Isa Genzken, Untitled (2018), via Art Observed
With a career spanning over four decades, German artist Isa Genzken has constantly worked along the shifting fault-lines of art and design, architecture and media, technology and the individual. With a body of work that constantly seems to absorb and incorporate the physical materials in her close proximity, assembling them through a range of techniques and practices that flirt with any medium that may cross her mind, from sculpture, painting and collage, to drawing, film, and photography. Deeply attuned to both the legacies of the twentieth-century avant-garde and the materials and forms of twenty-first-century global society, Genzken’s work interrogates the impact of our increasingly commodified and interconnected culture on our everyday lives.

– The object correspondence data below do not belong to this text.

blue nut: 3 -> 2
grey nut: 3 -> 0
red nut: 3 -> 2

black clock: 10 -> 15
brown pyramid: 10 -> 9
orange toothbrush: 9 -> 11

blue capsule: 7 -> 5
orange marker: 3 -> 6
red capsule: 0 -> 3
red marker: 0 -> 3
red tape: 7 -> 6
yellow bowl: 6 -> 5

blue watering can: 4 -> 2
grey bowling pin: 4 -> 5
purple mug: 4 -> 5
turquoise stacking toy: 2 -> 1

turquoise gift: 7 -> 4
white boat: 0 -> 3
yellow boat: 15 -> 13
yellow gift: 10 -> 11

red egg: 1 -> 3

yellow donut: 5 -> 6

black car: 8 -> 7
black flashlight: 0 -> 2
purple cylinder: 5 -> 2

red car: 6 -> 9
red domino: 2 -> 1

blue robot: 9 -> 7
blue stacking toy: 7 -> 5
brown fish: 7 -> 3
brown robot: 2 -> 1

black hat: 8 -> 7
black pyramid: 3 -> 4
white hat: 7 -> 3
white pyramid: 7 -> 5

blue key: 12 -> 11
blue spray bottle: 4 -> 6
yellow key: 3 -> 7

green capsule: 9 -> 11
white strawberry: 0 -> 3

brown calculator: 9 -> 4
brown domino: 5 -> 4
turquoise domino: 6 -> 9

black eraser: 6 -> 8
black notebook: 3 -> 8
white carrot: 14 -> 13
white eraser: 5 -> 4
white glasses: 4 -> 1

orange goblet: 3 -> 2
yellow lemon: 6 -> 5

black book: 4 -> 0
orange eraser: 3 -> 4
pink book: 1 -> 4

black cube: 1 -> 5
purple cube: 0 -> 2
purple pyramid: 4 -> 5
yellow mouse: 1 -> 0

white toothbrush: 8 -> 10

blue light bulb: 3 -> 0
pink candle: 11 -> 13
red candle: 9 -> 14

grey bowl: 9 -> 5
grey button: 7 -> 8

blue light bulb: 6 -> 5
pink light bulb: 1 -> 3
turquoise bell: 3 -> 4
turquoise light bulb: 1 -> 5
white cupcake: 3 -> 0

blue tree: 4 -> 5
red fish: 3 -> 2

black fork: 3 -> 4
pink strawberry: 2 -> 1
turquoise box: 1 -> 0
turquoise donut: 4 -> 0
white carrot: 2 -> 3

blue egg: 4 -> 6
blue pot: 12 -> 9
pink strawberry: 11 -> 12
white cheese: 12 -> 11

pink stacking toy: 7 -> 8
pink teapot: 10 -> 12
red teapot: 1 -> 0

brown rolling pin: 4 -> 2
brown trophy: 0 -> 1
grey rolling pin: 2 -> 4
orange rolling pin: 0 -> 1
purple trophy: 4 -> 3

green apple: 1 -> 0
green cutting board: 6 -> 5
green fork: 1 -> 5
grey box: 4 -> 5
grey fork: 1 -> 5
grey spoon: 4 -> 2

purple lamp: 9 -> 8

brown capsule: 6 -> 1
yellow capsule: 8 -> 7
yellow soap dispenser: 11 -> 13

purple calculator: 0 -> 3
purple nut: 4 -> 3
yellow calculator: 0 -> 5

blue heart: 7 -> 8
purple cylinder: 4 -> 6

Isa Genzken, Sky Energy (Installation View), via Art Observed
For her most recent exhibition at David Zwirner in New York, Genzken returns to a series of works that have long interested her, and explored her particular inclinations towards socially and personally embedded arts practices. Drawing its name from an unrealized screenplay the artist wrote during the 1990’s, the show echoes many of the same concepts and ideas, namely the tensions between public and private spheres, and the deceptive nature of surfaces and facades.
Isa Genzken, Sky Energy (Installation View), via Art Observed
Central to the show are the artist’s Schauspieler (Actors), a series of sculptural installs drawn from the arrangement of various mannequins and other domestic objects meant to conjure evocative, yet ultimately unspecified concepts and situations. The abstraction of the body, suspended in situations that seem to call such specific emotions and memories to mind, also serves as a challenge of meaning-making to the viewer, disrupting or even undermining readings as the action expected is never realized. In one work, a series of adult mannequins move towards a set of children, their vacant gazes and absent expressions leaving the viewer to puzzle over the positioning and presentation of these bodies, or perhaps even to examine their own interpretations the the vacuum afforded by such uncanny subjects.
Isa Genzken, Sky Energy (Installation View), via Art Observed
Accompanying these works are a series of pieces returning to Genzken’s ongoing interest in architecture, albeit an interest distinctly informed and grounded by the aforementioned interests and ideas. Her Towers for instance, or her massive concrete block sculptures, seem to pose a foundation, or stage, even, to act out specific sites and actions, their ability to confine viewers to explicit positions and trajectories in space still allowing for actions that ultimately define both the viewer’s relationship to the work, and even in some cases, the viewer themselves.
Isa Genzken, Untitled (2017), via Art Observed
If the show is to be read through the themes of Genzken’s screenplay, this last note is of particular importance. Genzken’s work places the viewer in a space where they are both actor and audience. They are bodies receiving the information and iconographies of the site while broadcasting their own actions as mysterious, unspecified agents in their own right. The next course of action between viewers, then, might be an act of empathetic identification, a possibility all too relevant for the year 2018.
Genzken’s work is on view through April 7th.